A carrot for retail investors would be if they hold on to the shares for more than a year, they will receive sweeteners such as free flight tickets.
Sources say Airasia Bhd will holds a 18.3% stake in the company pre IPO, is also looking to pare down its stake to 15%.
Airasia X’s three largest shareholders are looking to reduce their interest are Aero Ventures Sdn Bhd is looking to trim down its stake to 34.4% from 52.2%, Orix Airline Holdings Ltd and Manara Malaysia I Ltd are seeking to reduce its stake in 6.4% each.
Upon the IPO, the three shareholders will hold on aggregate of 1.1 billion shares, which represent 47.2% stake of the company’s enlarged issued and paid up capital compared to a larger stake of 74% before the IPO.
On gross proceeds raised from the listing, the company plans to use 21.5% for capex, 43.8% for the repayment of bank borrowings, 31.5% for general working capital and the remaining 3.2% for listing expenses.
It has been categorized as syariah compliant. This will not only give the airline further mileage, but will lock in bumiputera investors in its soon to be traded shares.
Its Prospects … dated June 2013
It is believed it has cracked the code of creating a sustainable business model for no frills long haul carriers, which will enable it to stay relevant to the industry.
The challenge was to come up with a business model that could deliver a significant unit of cost difference compared with existing legacy carriers.

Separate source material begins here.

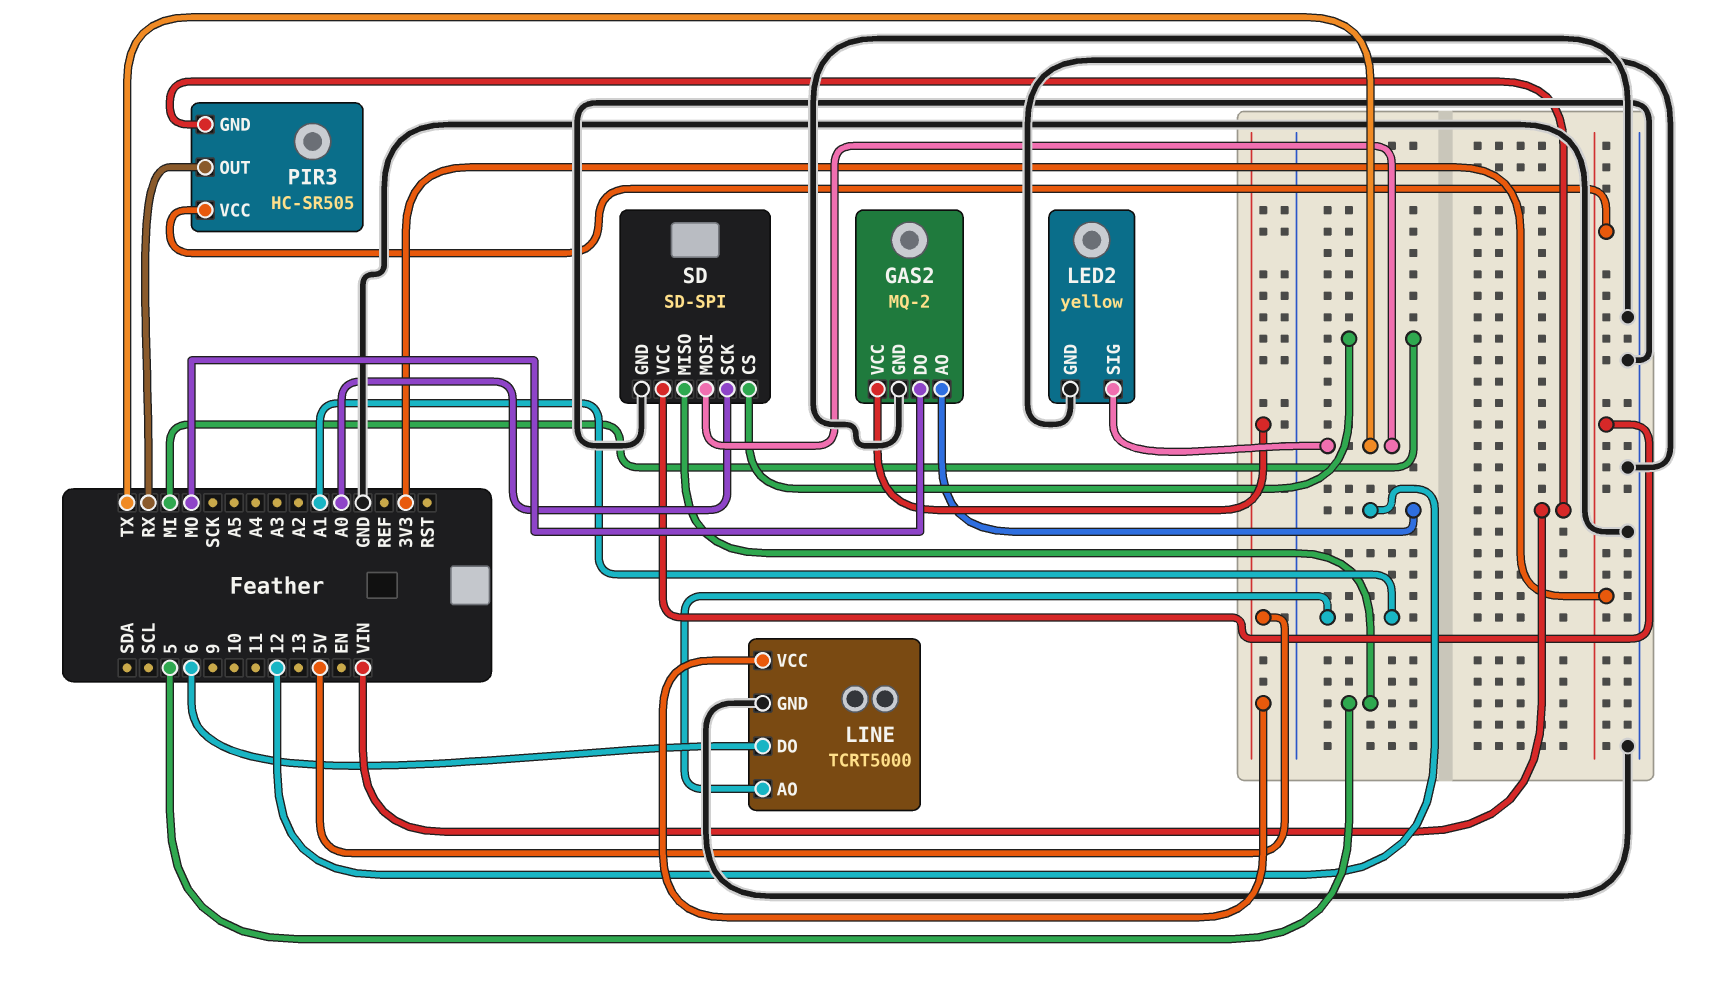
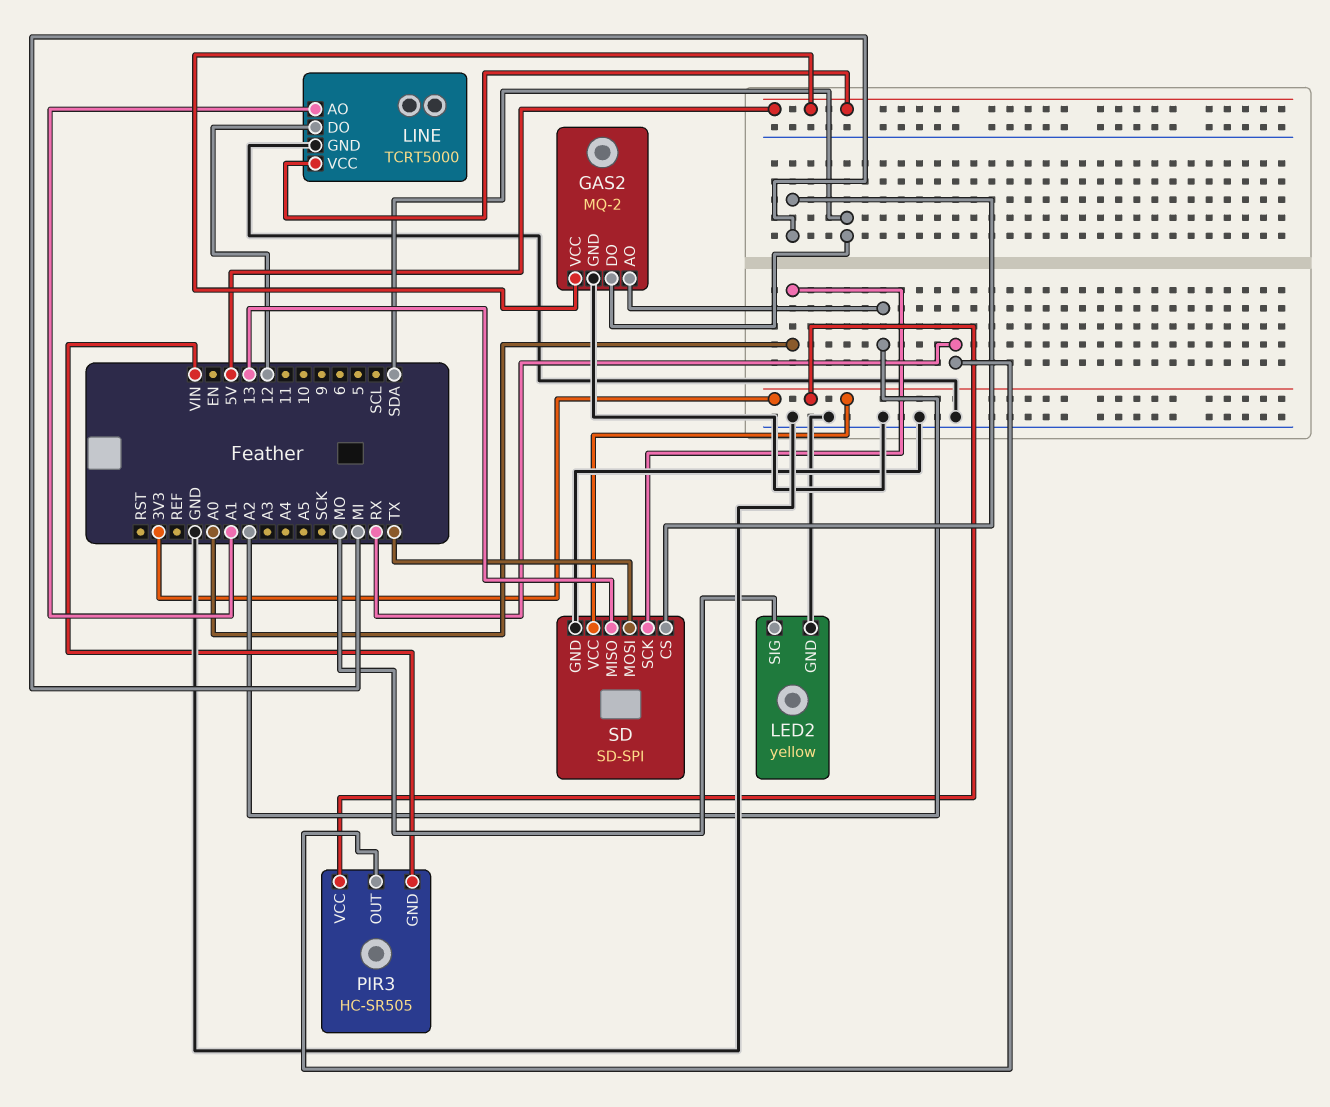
GAS2 pin AO: 12 -> A2
GAS2 pin DO: MO -> SDA
LED2 pin SIG: TX -> MO
LINE pin DO: 6 -> 12
SD pin MISO: 5 -> 13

Apart from leveraging its sister company Airasia Bhd, which has an 18.3% stake in it at the moment (10 June 2013) the management had said that it has managed to create a breakthrough business model.
Its first insight is that it could indeed generate a significant aircraft utilization difference (of over 30%) by bypassing scheduling limitations that legacy carriers apply to cater for the premium paeesngers.
Airasia which currently (June 2013) flies to destinations in Jeddah, China, Australia, Taiwan, South Korea, Japan and Nepal has been able to turn around in just 75 minutes compared with legacy carriers that may only fly out the following day to meet the needs of premium passengers and their flights schedules.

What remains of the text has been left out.